離子色譜法是利用待測物在離子交換樹脂柱與流動相間的反復交換，使樣品中各離子分離，該方法能夠通過陰離子交換色譜柱結合梯度洗脫將植酸及其降解產物有效分離，具有靈敏度高、重現性好、簡便快速等特點。Chen Qingchuan等[47]采用CarboPac PA-100色譜柱（250 mm×4 mm，10 μm）經鹽酸梯度洗脫測定了豆類、堅果中的InsP5和InsP6的含量，方法檢出限為1.5～3.4 μmol/L，該方法將植酸及其降解產物低級磷酸肌醇有效分離，消除了低級磷酸肌醇的干擾，定量結果更準確。陸智輝等[73]利用離子色譜法測定了棉仁樣品中的植酸含量，選用AG11-HC陰離子交換色譜柱（4 mm×250 mm）并對分析條件進行優化，結果表明，在洗脫液30.0 mmol/L KOH溶液、流速1.0 mL/min、柱溫30 ℃、進樣量20 μL的色譜條件下，樣品中植酸峰與雜質峰得到完全分離，方法檢出限為0.059 μg/mL，定量限為0.196 μg/mL。

4.2.3 高效液相色譜法

高效液相色譜法（high performance liquid chromatography，HPLC）是目前使用較為廣泛的植酸及其降解產物定量檢測方法，該方法選擇性和靈敏度更高。C18柱是最常用的色譜分離柱，但由于植酸為離子型化合物，極性較大，在反相鍵合相色譜柱上的保留時間相對較短，難以與液相色譜柱死時間進行區分，因此，通常采用在流動相中添加離子對試劑以增加溶質與非極性固定相的作用，改善分離效果。目前，已報道用于植酸及其降解產物分析的離子對試劑包括四丁基氫氧化銨溶液、正戊胺、乙酸二己基銨。Zhang Shaojun等[53]比較了3 種離子對試劑（乙酸二丁基銨、乙酸二戊基銨和乙酸二己基銨）對InsP1～6在C18柱上分離效果，結果顯示乙酸二己基銨可快速有效分離InsP1～6。此外，衍生化處理也有助于植酸在C18柱的保留，但步驟比較繁瑣。通常采用三甲基硅烷基重氮甲烷對植酸磷酸根甲酯化，以提高磷酸根的疏水性和穩定性，降低其酸性和金屬螯合能力[61,74]。

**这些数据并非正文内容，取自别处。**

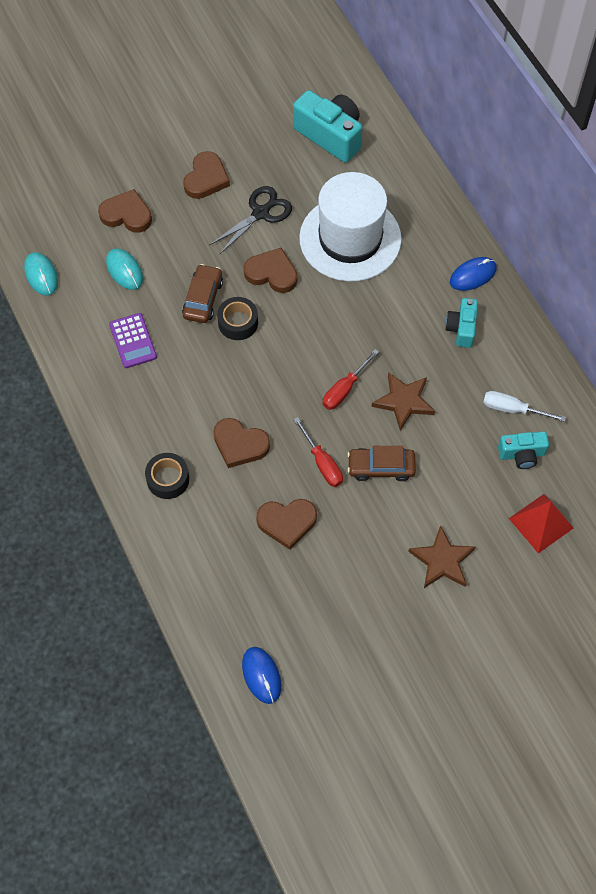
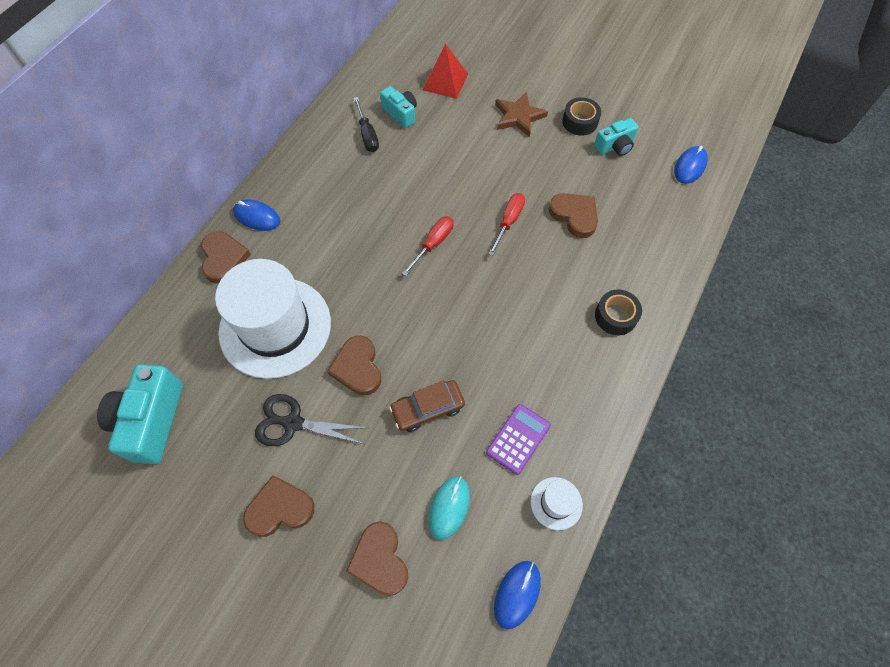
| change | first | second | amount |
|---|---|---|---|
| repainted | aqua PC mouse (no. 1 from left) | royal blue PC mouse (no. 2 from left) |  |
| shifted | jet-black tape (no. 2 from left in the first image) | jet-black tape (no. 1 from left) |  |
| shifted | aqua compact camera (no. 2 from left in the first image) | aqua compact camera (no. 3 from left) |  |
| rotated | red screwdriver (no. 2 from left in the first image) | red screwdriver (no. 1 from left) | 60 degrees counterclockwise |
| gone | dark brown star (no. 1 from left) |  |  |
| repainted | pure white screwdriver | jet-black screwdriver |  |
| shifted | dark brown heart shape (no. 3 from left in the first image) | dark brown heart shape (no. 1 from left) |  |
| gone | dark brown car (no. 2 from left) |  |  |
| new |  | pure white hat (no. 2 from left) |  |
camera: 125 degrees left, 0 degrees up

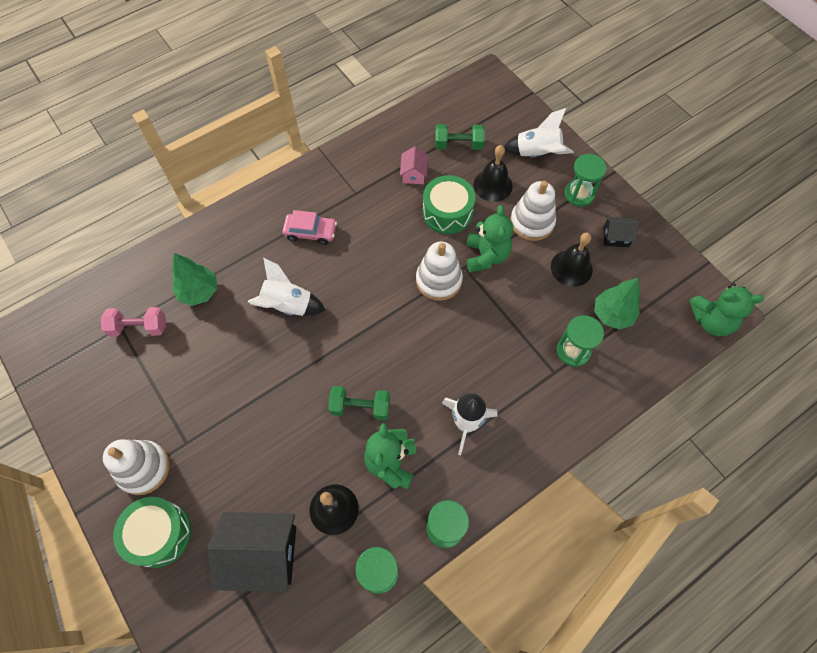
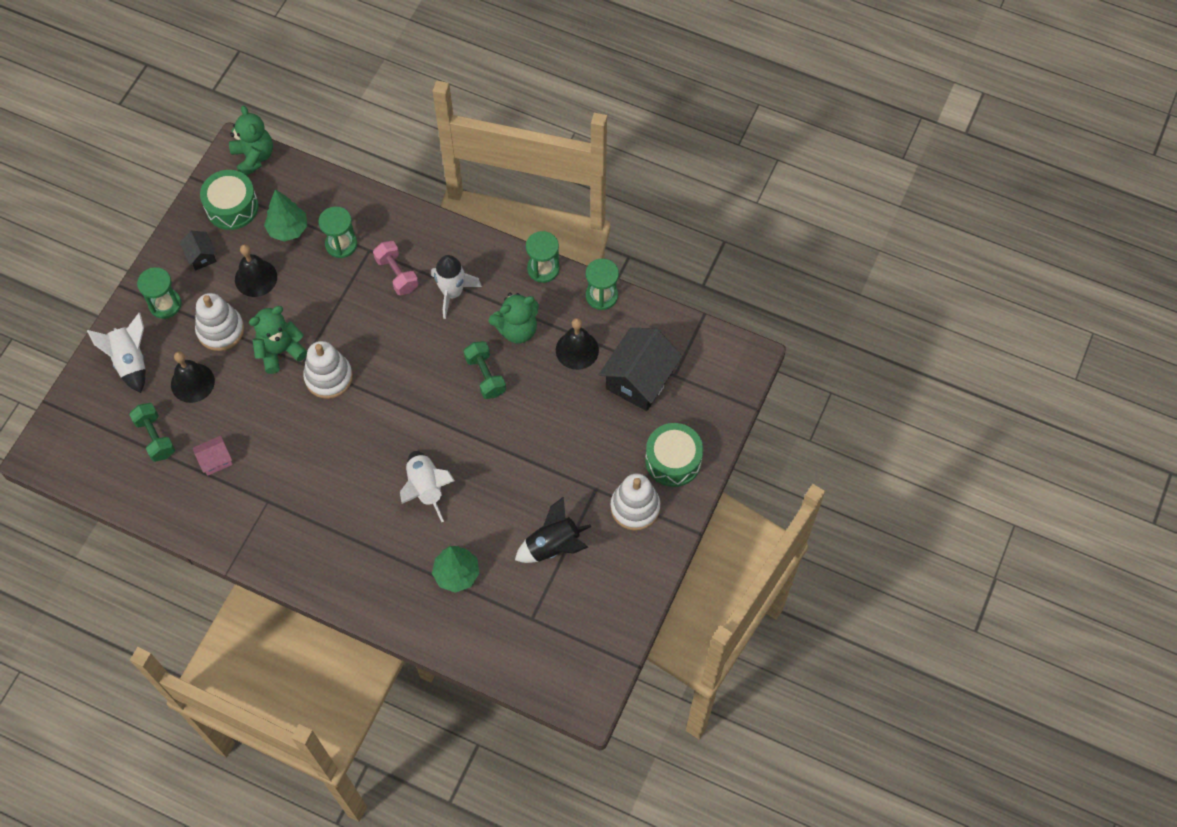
| change | first | second | amount |
|---|---|---|---|
| shifted | leaf-green snare drum (no. 2 from left in the first image) | leaf-green snare drum (no. 1 from left) |  |
| gone | rosy car |  |  |
| shifted | rosy hand weight |  |  |
| rotated | jet-black cottage (no. 1 from left in the first image) | jet-black cottage (no. 2 from left) | 60 degrees clockwise |
| new |  | jet-black toy rocket |  |
camera: 120 degrees left, 0 degrees up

由于植酸及其降解產物沒有發色和熒光基團，因此無法直接利用紫外或熒光檢測器測定植酸及其降解產物，需經過一定的預處理過程或與一些特定的檢測器聯用。Dost等[75]利用植酸對硫氰酸鐵有色絡合物的置換反應，采用十八烷基硅烷鍵合硅膠填料（octadecylsilyl，ODS）色譜柱分離并檢測硫氰酸鐵濃度的降低量，建立了利用高效液相色譜-紫外檢測法（high performance liquid chromatography-ultraviolet，HPLC-UV）測定小麥及其制品中植酸含量的方法，方法檢出限為0.5 μg/mL。蒸發光散射檢測器（evaporative light-scattering detector，ELSD）和示差折光檢測器（refractive index detector，RID）不依賴于物質的官能團或光學特性，是一種通用型質量檢測器，可用于食品中植酸含量的測定，但HPLCRID方法對流動相要求比較高，無法進行梯度洗脫，從而使待測組分與干擾成分分離困難，故靈敏度相對較低。

4.2.4 液相色譜-串聯質譜法

近年來，液相色譜-串聯質譜方法（liquid chromatograph tandem mass spectrometer，LC-MS/MS）在食品中植酸及其降解產物的檢測中得到廣泛應用（表6）。與上述HPLC方法相比，其具有靈敏度更高、選擇性更好等特點。Yu Saisai等[61]建立了小麥中植酸的LC-MS/MS結合柱前衍生分析方法，樣品經超純水和強酸性陽離子交換樹脂攪拌提取2 h，三甲基硅烷基重氮甲烷衍生，C18色譜柱分離，以大氣壓化學電離（atmospheric pressure chemical ionization，APCI）正離子、多反應監測（multiple reaction monitoring，MRM）模式進行植酸的定性分析，方法檢出限為0.07 ng/mL，定量限為0.25 ng/mL。Liu Xiaodan等[59]采用非衍生化LC-MS/MS對堅果、燕麥中InsP1～6進行測定，選用陰離子色譜柱分離，流動相為200 mmol/L碳酸銨（pH 9.0）-5%甲醇水溶液，質譜采用電噴霧離子源（electron spray ionization，ESI）負離子-選擇性反應監測模式（selective reaction monitoring，SRM），方法檢出限為0.25 pmol。Zhang Shaojun等[53]采用非衍生化LC-MS/MS對大豆、玉米、水稻、擬南芥籽粒等中InsP1～6進行測定，選用C18反向色譜柱分離，以5%乙腈水溶液（含5 mmol/L乙酸二己基銨，pH 7.0）-乙腈為流動相，質譜條件為ESI負離子-MRM模式，方法檢出限為0.3～3.0 pmol，定量限為0.3～30.0 pmol。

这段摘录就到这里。